中南米諸国が宇宙開発レースに参戦...大いなる夢と、その裏にある危機感の正体
LATIN AMERICA'S MOONSHOT
しかも中南米諸国の宇宙関連予算は縮小傾向にある。18年にはエクアドル政府の緊縮財政のあおりを受けエクアドル宇宙研究所が閉鎖された。メキシコ政府も宇宙関連を含め科学技術予算を減らしている。もっとも、メキシコ外務省の地域機関・機構部門を率いるエフライン・グアダラマは予算縮小の流れを大して懸念していないようだ。彼に言わせると、大型予算は必要ない。大事なのは政治的な意志の有無だ。
しかし、その政治的な意志も心もとない。何しろALCEはまだ内部の意思統一ができていない。どういう形で連携するか、参加国がどれだけ資金を拠出し、どれだけ人材などのリソースを提供するか。どこに本部を置くか。採用する通貨は?

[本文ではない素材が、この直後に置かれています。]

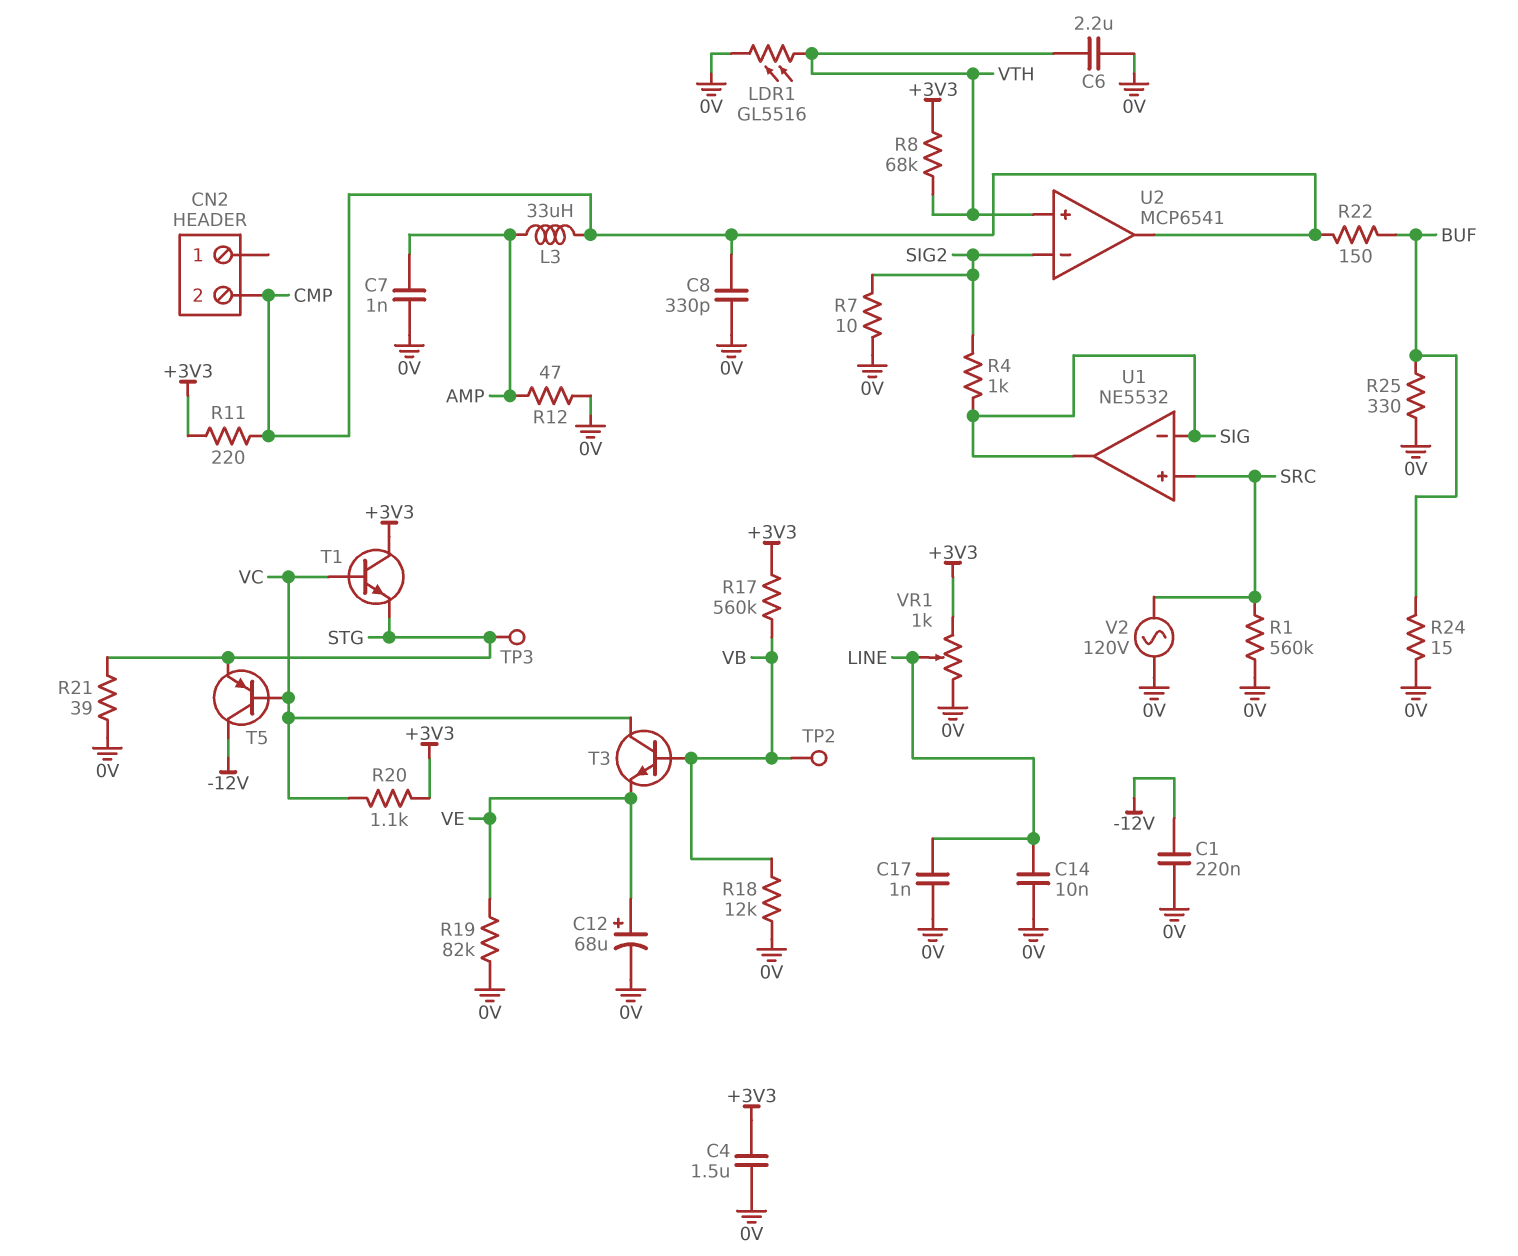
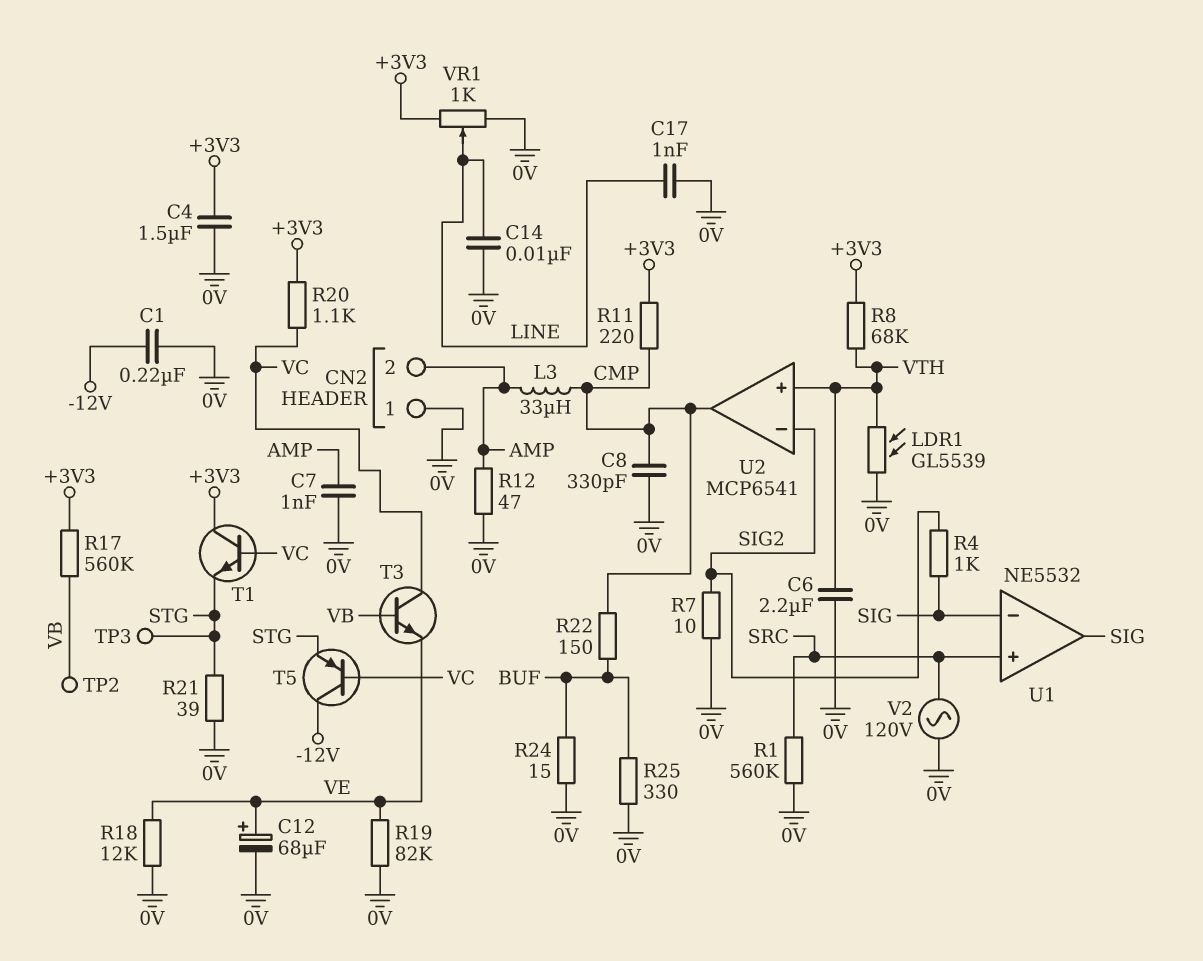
CN2 pin 1: none -> 0V
CN2 pin 2: CMP -> AMP
LDR1: GL5516 (0V, VTH) -> GL5539 (0V, VTH)
R18: 12k (0V, VB) -> 12k (0V, VE)

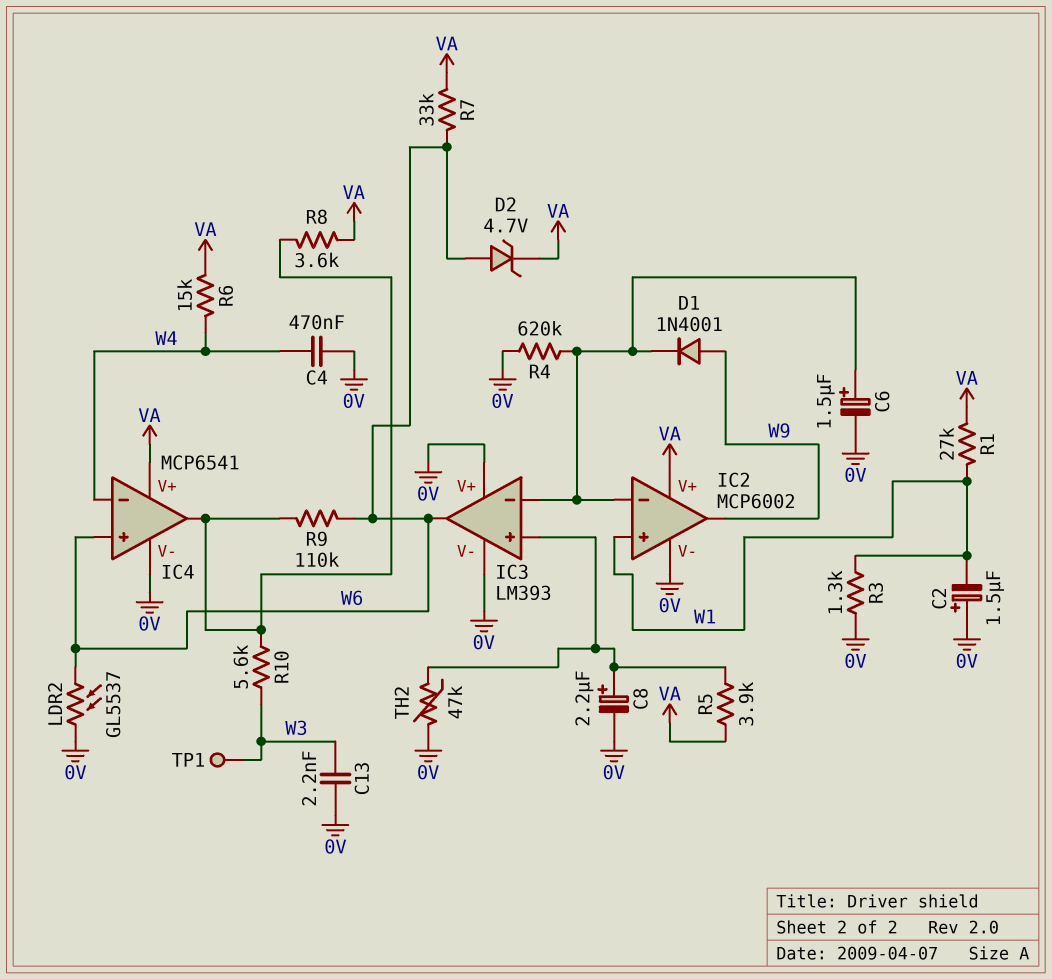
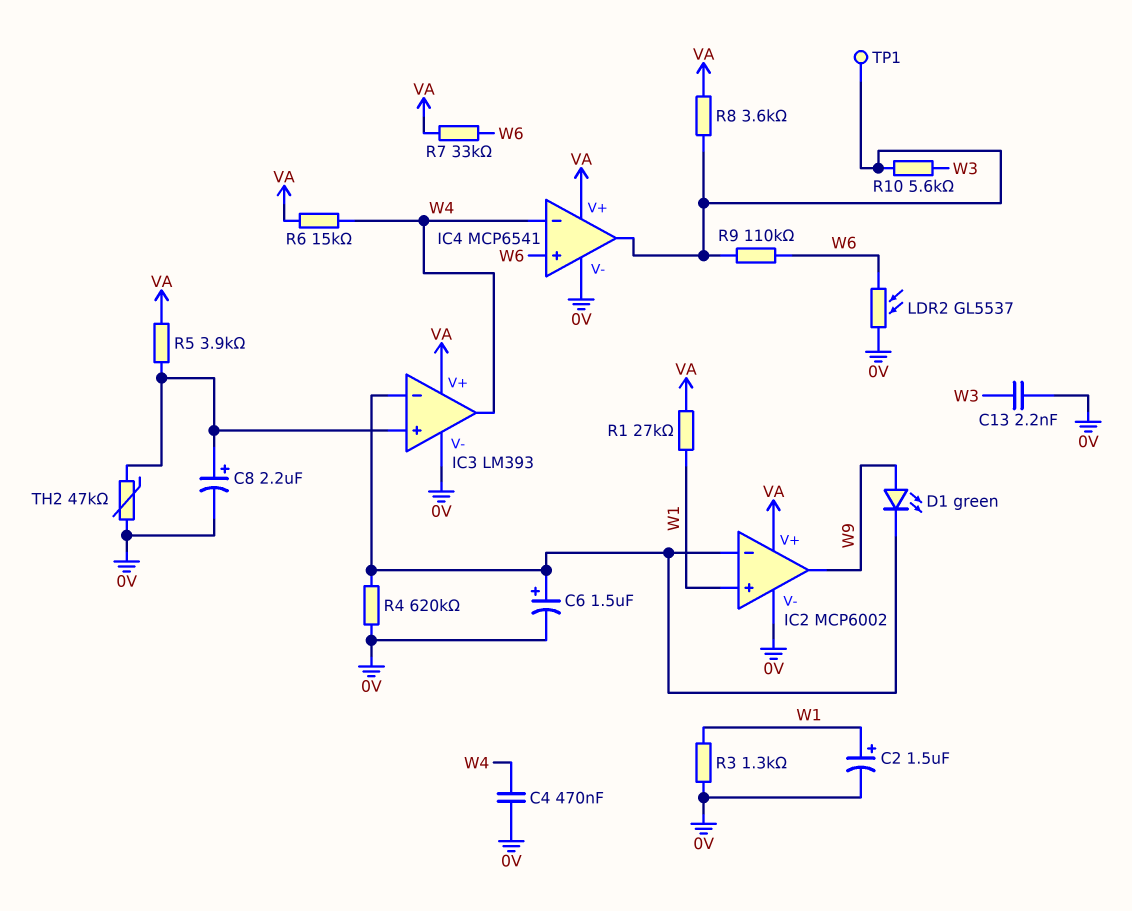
C2: 1.5uF (plus 0V, minus W1) -> 1.5uF (plus W1, minus 0V)
D1: diode 1N4001 (A W9, K IC2/in-) -> LED green (A W9, K IC2/in-)
D2: zener 4.7V (A W6, K VA) -> none
IC3 pin V+: 0V -> VA
IC3 pin out: W6 -> W4
TP1: test point (W3) -> test point (IC4/out)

これから外交交渉を重ねて、利害調整をしなければならない細かな事柄が山ほどある。メキシコ宇宙機関の宇宙科学技術普及部門を率いるマリオ・アレオラは、ALCEが本格的に動きだすには「少なくとも3年くらいはかかる」と言う。
既に有望なベンチャーが胎動
また、中南米諸国の技術水準には大きなばらつきがある。ALCEを引っ張っていくには技術格差に配慮しつつ協力体制を築く必要があり、政治力と組織力が求められると同時に、先端技術の知識も必要になる。
最後にもう1つ課題がある。21世紀の宇宙探査の大きな特徴は民間資本の参入だ。ALCEを単なる参加国の宇宙関連予算の寄せ集めで実現できるプロジェクトで終わらせたくないなら、ALCE自体も、そして参加国それぞれも、民間部門の力を積極的に活用する必要がある。
中南米諸国でも既に有望な民間プロジェクトが胎動している。アルゼンチン発の米企業スカイルームは静止軌道の衛星を中継に活用する低軌道衛星同士のネットワークの構築を計画しているし、米自治領プエルトリコの企業インスターツは生存に必要な全ての装置を備えた自立型の月面エコシステム「レムナント」を開発した。宇宙飛行士が1年間、月面で生活し作業を行えるカプセルだ。
宇宙探査・宇宙開発の推進は地上における生活水準の向上につながると、アレオラは指摘する。「宇宙に送り込むために購入される物資は全て地上で購入されるし、宇宙産業で働く人は全て地上で働く」
ALCEが目指すのは火星や月探査への参入にとどまらない。そこには地域の科学技術と文化を世界に発信する狙いがある。参加国のリソースを結集し、宇宙産業の持続的な発展を支えることで、中南米チームが宇宙開発競争に本格的に参戦できるようになれば、地域だけでなく世界にも価値ある貢献ができる。